Une piste d’audit de l’IA est un journal complet et inviolable des interactions avec les systèmes d’IA, qui consigne qui a utilisé quels outils d’IA, quand, quelles données étaient concernées, quelles sorties ont été générées et quelles actions ont été entreprises sur la base de ces sorties.
Les composantes d’une piste d’audit de l’IA comprennent : l’identification de l’utilisateur (qui a initié l’interaction avec l’IA), l’horodatage et la durée, l’outil ou le modèle d’IA utilisé, les données d’entrée (requêtes, fichiers ou appels d’API, potentiellement caviardés pour les contenus sensibles), les données de sortie (réponses ou décisions générées par l’IA), la classification des données en entrée et en sortie, les évaluations de politique (les règles de gouvernance déclenchées) et les actions entreprises sur les sorties de l’IA.

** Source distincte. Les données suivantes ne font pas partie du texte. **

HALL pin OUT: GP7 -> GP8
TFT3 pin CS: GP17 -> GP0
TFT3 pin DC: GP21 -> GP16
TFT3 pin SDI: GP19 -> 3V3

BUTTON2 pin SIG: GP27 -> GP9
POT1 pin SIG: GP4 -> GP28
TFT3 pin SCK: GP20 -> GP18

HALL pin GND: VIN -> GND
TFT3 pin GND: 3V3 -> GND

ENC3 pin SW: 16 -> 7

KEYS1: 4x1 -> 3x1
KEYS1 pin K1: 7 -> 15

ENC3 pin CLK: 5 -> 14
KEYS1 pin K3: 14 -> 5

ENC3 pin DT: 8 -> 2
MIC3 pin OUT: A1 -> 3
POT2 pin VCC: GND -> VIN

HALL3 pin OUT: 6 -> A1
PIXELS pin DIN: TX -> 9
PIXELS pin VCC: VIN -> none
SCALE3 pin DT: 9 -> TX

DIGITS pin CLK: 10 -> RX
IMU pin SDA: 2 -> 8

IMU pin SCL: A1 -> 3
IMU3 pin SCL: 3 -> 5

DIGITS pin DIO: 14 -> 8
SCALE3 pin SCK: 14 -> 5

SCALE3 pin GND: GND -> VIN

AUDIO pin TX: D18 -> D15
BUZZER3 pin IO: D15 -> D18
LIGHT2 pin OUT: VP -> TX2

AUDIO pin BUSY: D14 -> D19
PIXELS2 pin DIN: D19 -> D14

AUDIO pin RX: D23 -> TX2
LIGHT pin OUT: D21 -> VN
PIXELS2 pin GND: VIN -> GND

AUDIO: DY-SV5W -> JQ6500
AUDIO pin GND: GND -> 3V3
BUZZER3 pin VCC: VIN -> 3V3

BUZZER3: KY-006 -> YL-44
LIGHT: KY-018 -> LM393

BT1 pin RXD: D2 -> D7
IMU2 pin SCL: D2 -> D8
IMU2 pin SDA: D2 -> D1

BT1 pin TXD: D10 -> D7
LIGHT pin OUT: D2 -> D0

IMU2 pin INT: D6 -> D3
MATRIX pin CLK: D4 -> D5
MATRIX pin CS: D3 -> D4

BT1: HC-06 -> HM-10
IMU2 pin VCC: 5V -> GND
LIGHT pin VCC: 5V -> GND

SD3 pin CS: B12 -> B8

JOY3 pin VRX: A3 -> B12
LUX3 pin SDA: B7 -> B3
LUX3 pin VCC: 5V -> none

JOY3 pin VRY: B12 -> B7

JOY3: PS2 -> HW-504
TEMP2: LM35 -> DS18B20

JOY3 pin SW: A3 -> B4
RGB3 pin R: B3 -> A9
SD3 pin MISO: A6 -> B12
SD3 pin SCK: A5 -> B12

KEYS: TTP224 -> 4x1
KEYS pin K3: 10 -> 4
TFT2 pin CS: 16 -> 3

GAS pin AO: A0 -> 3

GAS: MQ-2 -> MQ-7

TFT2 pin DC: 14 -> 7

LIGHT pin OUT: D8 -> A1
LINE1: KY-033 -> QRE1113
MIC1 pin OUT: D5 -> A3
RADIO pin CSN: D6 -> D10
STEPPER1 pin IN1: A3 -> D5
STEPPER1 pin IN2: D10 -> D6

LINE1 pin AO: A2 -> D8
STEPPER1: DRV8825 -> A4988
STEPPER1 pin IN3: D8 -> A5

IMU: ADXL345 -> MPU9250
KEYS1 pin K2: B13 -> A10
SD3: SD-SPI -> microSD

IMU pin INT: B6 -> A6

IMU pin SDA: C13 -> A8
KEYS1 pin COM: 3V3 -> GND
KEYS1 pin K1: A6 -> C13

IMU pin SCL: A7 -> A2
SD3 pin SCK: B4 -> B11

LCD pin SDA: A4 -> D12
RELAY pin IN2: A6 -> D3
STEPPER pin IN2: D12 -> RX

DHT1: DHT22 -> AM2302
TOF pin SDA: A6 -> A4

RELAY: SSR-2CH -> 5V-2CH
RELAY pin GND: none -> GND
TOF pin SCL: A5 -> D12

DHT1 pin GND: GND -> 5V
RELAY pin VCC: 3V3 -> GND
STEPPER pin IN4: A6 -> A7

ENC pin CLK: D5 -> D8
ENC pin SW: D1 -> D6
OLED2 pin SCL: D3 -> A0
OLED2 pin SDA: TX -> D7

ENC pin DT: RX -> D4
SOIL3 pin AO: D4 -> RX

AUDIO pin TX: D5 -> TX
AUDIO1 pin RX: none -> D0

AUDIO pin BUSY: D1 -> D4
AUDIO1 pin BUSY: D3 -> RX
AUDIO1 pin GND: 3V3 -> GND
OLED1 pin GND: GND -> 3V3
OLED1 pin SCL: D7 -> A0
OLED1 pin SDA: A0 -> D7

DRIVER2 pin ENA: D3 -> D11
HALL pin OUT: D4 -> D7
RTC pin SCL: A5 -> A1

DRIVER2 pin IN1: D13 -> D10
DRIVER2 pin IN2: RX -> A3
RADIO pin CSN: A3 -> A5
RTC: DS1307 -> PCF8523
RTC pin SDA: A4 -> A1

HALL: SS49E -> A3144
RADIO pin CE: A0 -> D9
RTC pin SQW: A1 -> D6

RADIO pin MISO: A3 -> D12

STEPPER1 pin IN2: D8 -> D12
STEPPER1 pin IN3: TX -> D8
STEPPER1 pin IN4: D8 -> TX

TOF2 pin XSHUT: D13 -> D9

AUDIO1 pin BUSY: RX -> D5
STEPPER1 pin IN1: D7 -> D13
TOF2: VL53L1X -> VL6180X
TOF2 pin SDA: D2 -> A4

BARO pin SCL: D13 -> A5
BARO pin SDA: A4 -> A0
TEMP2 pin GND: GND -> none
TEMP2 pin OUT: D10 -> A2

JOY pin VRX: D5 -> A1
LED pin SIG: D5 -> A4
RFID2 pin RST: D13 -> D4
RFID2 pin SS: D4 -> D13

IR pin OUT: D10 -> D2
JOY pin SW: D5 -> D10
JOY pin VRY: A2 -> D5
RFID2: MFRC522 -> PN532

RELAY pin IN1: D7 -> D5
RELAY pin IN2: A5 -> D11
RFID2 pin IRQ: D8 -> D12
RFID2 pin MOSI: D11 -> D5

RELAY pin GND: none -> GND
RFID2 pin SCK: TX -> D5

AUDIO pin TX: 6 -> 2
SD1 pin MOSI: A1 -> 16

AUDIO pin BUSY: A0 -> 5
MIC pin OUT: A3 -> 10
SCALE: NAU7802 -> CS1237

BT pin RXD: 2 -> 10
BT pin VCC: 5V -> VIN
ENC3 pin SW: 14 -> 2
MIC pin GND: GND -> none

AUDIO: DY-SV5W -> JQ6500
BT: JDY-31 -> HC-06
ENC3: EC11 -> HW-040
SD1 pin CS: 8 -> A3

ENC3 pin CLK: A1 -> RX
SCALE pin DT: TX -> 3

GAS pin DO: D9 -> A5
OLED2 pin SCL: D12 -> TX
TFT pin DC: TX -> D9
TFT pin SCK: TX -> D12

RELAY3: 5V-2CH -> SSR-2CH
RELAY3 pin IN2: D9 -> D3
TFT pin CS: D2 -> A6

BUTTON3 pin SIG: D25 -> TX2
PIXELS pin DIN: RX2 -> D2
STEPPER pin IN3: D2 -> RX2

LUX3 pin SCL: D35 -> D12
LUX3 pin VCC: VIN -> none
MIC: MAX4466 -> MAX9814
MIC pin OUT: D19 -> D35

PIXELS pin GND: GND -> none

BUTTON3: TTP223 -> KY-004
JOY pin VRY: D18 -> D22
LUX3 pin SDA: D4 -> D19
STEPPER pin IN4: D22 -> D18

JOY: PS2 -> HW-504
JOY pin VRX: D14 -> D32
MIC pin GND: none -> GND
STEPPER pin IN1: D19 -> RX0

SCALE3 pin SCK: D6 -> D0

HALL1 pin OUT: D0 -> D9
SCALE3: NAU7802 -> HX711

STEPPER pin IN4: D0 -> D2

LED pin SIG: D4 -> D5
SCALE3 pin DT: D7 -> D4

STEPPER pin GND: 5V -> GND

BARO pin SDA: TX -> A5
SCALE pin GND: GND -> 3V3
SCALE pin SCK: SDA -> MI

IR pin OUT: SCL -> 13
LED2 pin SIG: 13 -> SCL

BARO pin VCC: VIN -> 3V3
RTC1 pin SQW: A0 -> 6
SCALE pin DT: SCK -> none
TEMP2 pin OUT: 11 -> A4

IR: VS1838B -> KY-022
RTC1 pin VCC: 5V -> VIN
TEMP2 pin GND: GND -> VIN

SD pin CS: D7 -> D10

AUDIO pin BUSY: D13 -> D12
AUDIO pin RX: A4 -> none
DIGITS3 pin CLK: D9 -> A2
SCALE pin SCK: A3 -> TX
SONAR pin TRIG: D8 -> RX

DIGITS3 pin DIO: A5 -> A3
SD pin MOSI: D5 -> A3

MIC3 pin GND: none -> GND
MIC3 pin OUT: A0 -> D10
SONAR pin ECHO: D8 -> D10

Les pistes d’audit de l’IA remplissent plusieurs fonctions essentielles : la conformité réglementaire (démontrer le respect des réglementations sur la protection des données et l’IA), l’investigation d’incidents (retracer l’origine et l’impact des événements de sécurité liés à l’IA), la responsabilité (établir la responsabilité des décisions assistées par l’IA), l’analyse de l’usage (comprendre l’adoption de l’IA et les possibilités d’optimisation) et la communication de pièces en justice (fournir des preuves dans les litiges ou les enquêtes réglementaires).
Les organisations devraient veiller à ce que leurs pistes d’audit de l’IA soient immuables, conservées de manière adéquate (conformément aux exigences réglementaires), accessibles pour une revue autorisée et intégrées aux plateformes SIEM et de conformité existantes.